Updated Passive PFC Circuit Cuts Inductor Value and Size
Passive circuits for power factor correction (PFC) are simple, reliable, robust, and they don't generate EMI [1-4]. Plus, they offer a low-cost alternative for complying with harmonic current limit specifications [5]. The major limitation of passive circuits has been their size and weight, which is primarily due to the associated inductor.
A recent investigation into reducing the size and cost of this inductor yielded an LCD circuit (referred to as LCD-1) that requires a smaller inductor than a standard solution with classical LC-filter [1-3]. With the help of an additional small capacitor and a diode, the equipment changes from Class D to Class A of IEC 1000-3-2 or EN61000-3-2 specifications. The advantage of having equipment in Class A is that its limits are absolute, allowing more distortion at low power levels up to 300W. Fig. 1(a) shows the LCD-1 PFC circuit.
Figure 1. Circuit diagram of LCD circuits: LCD-1, top; LCD-2, bottom.

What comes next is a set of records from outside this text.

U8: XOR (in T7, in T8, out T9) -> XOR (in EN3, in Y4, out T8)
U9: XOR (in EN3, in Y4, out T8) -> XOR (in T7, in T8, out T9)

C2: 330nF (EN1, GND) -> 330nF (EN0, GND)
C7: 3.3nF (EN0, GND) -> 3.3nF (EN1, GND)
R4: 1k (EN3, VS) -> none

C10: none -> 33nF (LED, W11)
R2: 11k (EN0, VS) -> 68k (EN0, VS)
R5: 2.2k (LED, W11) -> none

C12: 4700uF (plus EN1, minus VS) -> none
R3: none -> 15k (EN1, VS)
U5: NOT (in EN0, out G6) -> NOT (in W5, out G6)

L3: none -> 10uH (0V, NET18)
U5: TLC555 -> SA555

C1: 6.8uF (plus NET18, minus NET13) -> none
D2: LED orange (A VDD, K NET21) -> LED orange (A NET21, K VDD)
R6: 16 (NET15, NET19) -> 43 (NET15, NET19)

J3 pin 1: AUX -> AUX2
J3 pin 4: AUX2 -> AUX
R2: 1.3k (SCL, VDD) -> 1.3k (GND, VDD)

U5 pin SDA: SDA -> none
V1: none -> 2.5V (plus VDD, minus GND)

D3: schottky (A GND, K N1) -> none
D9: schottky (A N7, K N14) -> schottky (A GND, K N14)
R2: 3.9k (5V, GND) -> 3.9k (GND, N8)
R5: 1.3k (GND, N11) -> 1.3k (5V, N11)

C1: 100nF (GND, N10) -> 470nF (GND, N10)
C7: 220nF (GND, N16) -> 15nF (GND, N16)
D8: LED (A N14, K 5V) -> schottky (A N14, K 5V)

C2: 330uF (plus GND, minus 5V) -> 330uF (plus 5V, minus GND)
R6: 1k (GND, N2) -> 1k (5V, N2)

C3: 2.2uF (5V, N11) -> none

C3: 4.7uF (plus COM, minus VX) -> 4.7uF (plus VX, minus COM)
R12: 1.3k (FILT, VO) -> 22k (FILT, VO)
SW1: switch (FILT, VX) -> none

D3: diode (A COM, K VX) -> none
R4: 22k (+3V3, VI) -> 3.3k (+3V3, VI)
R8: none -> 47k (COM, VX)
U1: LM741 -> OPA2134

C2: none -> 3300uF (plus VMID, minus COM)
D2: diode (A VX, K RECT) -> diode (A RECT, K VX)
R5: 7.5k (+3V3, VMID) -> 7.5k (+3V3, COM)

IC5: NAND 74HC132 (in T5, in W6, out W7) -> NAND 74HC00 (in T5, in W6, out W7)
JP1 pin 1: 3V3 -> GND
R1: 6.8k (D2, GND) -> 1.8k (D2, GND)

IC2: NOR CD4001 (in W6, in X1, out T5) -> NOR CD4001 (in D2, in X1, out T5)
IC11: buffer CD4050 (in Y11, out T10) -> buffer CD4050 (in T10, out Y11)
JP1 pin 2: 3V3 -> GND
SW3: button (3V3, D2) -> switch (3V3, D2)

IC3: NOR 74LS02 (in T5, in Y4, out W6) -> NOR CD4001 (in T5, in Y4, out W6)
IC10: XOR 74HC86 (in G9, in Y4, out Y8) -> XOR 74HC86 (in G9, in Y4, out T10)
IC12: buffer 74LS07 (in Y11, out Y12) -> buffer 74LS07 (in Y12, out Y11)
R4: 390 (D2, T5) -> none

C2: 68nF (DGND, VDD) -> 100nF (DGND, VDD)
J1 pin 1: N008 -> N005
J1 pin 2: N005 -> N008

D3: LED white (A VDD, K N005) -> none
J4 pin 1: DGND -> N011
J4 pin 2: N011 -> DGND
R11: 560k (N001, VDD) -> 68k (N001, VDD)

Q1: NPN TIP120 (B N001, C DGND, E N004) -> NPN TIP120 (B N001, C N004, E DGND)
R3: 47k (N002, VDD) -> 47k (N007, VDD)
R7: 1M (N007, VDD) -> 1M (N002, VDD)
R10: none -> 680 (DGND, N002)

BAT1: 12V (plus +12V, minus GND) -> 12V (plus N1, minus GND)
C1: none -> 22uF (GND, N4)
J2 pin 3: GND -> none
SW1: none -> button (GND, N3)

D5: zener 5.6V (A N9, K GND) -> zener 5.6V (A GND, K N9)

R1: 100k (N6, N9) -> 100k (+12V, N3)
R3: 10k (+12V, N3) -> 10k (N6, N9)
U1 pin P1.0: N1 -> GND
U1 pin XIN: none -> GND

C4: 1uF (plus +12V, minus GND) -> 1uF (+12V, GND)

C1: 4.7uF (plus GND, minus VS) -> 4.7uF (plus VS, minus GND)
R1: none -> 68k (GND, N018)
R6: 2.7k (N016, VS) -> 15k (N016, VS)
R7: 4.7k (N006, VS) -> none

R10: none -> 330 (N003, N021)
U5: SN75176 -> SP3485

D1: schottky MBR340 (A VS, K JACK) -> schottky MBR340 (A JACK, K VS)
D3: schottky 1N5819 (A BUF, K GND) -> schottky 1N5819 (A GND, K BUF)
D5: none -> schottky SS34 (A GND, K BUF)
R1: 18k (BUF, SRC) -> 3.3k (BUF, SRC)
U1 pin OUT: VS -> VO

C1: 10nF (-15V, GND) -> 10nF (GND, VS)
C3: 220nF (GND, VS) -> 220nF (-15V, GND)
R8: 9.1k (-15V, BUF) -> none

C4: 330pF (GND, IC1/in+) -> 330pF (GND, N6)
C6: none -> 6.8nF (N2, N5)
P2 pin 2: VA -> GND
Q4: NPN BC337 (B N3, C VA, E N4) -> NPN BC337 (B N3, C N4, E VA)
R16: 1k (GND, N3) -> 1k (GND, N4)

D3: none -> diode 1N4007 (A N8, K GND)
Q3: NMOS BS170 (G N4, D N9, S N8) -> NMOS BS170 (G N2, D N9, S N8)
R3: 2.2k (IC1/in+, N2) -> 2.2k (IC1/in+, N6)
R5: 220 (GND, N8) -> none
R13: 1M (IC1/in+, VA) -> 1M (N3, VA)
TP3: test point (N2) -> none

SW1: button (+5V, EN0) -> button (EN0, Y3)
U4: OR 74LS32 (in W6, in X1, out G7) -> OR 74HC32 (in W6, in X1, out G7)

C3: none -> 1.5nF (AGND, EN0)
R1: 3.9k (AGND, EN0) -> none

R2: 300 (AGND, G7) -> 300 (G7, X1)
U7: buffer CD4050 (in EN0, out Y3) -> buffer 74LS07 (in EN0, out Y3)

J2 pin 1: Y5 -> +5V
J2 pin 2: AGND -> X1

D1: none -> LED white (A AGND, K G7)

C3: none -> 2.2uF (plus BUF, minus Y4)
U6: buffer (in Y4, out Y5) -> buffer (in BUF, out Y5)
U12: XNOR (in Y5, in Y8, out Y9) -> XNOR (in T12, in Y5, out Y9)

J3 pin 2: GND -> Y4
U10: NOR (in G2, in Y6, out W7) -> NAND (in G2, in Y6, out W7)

LCD-1 simulations assumed the output filter capacitor is large, so output voltage ripple is negligible [3]. However, most of the passive PFC circuits have 5% to 20% ripple in their output. The switchmode dc-dc converter stage that follows has sufficiently large bandwidth to reduce line frequency ripple in its output. Guidelines for the LCD-1 design don't give the minimum value required to achieve compliance, which is important for comparison with other similar circuits [3].
To determine the minimum inductance required for compliance, we simulated the effect of ripple voltage on the LCD-1 circuit's behavior. LCD-1 performance changes with output ripple, so the minimum inductance required for the compliance increases with a ripple increase. These limitations are absent in the updated LCD-2 circuit presented in Fig. 1(b). This circuit is relatively insensitive to ripple, and the size of the inductance required for compliance is substantially less than that required in LCD-1, thereby reducing cost. Extensive simulations of 100W circuits and comparative experiments demonstrated the advantage and benefits of LCD-2.
Output Voltage Ripple
Exact mathematical analysis of the LCD-1 circuit is possible but intricate; it's adequate to repeatedly simulate the circuit for understanding its principles [3]. We can evaluate the circuit by using an example of a 230V, 50 Hz input and 1 kΩ load resistance for about a 100W output. Altering the value of Cd changes the output voltage ripple.
Figure 2. Simulated input current waveform of LCD-1 for half-line period for 10% and 2.5% output voltage ripple.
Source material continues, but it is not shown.